El autor afirmaba «que la poesía es un martillo», o lo que es lo mismo, que la poesía puede ser política. Aresti compartía esta idea con el autor alemán Bertolt Brecht, cuyas obras conocía bien y trajo algunas de ellas al euskera. Brecht, al explicar algunos de los fundamentos de su proyecto artístico, dice que su arte debe ser popular y realista, es decir: un arte que se alinea con las masas obreras, que toma su misma posición y la enriquece, que señala que la visión social dominante es la de la clase dominante y deja esto en evidencia. Brecht y Aresti coinciden en la idea de que el arte es un martillo: por una parte, es una herramienta trasladada del lugar privilegiado burgués a manos del proletariado, y, por otra parte, es un arma si el socialismo revolucionario lo emplea adecuadamente.

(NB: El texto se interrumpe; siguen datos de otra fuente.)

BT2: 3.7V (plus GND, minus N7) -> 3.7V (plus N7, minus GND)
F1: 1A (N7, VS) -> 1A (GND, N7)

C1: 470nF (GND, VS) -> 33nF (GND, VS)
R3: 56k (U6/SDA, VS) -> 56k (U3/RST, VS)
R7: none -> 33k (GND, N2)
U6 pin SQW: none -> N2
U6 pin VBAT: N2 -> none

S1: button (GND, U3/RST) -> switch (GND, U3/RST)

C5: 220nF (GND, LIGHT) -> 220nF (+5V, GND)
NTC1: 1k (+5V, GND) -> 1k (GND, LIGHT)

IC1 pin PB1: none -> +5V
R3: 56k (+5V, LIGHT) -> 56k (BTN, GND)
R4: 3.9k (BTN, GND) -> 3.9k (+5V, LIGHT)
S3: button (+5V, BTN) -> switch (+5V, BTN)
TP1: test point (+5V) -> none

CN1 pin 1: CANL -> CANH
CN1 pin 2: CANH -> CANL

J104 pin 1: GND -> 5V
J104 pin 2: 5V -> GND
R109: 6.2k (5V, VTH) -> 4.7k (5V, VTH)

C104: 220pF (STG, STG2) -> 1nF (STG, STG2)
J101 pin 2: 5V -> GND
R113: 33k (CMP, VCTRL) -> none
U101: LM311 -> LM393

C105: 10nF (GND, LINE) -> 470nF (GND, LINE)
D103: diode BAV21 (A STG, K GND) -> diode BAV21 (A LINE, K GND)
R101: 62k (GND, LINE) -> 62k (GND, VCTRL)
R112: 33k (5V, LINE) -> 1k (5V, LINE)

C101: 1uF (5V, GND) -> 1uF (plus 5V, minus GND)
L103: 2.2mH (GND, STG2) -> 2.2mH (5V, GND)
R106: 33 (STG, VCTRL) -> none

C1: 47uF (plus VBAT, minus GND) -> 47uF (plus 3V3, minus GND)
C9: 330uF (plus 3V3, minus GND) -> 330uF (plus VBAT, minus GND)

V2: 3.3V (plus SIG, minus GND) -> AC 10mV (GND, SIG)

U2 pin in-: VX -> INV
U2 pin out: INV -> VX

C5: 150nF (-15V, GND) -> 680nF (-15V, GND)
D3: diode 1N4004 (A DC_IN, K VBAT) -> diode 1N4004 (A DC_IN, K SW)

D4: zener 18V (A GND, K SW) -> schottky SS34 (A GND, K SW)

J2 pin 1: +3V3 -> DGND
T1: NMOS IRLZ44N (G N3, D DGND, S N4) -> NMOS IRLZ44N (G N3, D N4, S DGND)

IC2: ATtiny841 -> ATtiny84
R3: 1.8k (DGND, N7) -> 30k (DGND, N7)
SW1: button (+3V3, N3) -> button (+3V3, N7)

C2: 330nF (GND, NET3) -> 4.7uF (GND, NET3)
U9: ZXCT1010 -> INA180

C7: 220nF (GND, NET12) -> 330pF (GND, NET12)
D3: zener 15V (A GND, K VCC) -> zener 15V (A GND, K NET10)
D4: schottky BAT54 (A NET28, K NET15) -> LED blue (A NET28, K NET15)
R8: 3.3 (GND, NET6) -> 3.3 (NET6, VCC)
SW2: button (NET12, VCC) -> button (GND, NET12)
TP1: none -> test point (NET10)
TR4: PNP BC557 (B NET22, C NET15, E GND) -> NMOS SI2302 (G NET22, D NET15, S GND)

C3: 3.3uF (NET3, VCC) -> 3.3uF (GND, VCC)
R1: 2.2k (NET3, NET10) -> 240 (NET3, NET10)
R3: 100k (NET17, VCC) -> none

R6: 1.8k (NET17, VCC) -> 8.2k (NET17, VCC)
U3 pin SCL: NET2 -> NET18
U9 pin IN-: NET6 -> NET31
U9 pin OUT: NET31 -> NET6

No es mi intención, en absoluto, que el realismo de Brecht o el modelo de Aresti sean entendidas como consignas a seguir literalmente. He querido recuperar la memoria de estas dos figuras para recordar que la conciencia histórica del proletariado revolucionario ha tenido también aplicaciones artísticas, también en Euskal Herria, sin ir más lejos. Estos artistas cuestionaron radicalmente la naturaleza del arte burgués y pusieron toda su producción al servicio de la revolución, desde el contenido hasta el debate sobre la forma. A muchos este espíritu de aquellos artistas les parecerá un sinsentido, algo del pasado. La burguesía y el reformismo siempre han pensado que la función del arte es embellecer este feo y cruel mundo que ellos mismos han creado y reproducen. En cambio, el proletariado revolucionario actual debe pensar lo contrario: convencido de que el arte es todavía un martillo, debe saber que será una herramienta necesaria en el camino de la realización de su proyecto histórico.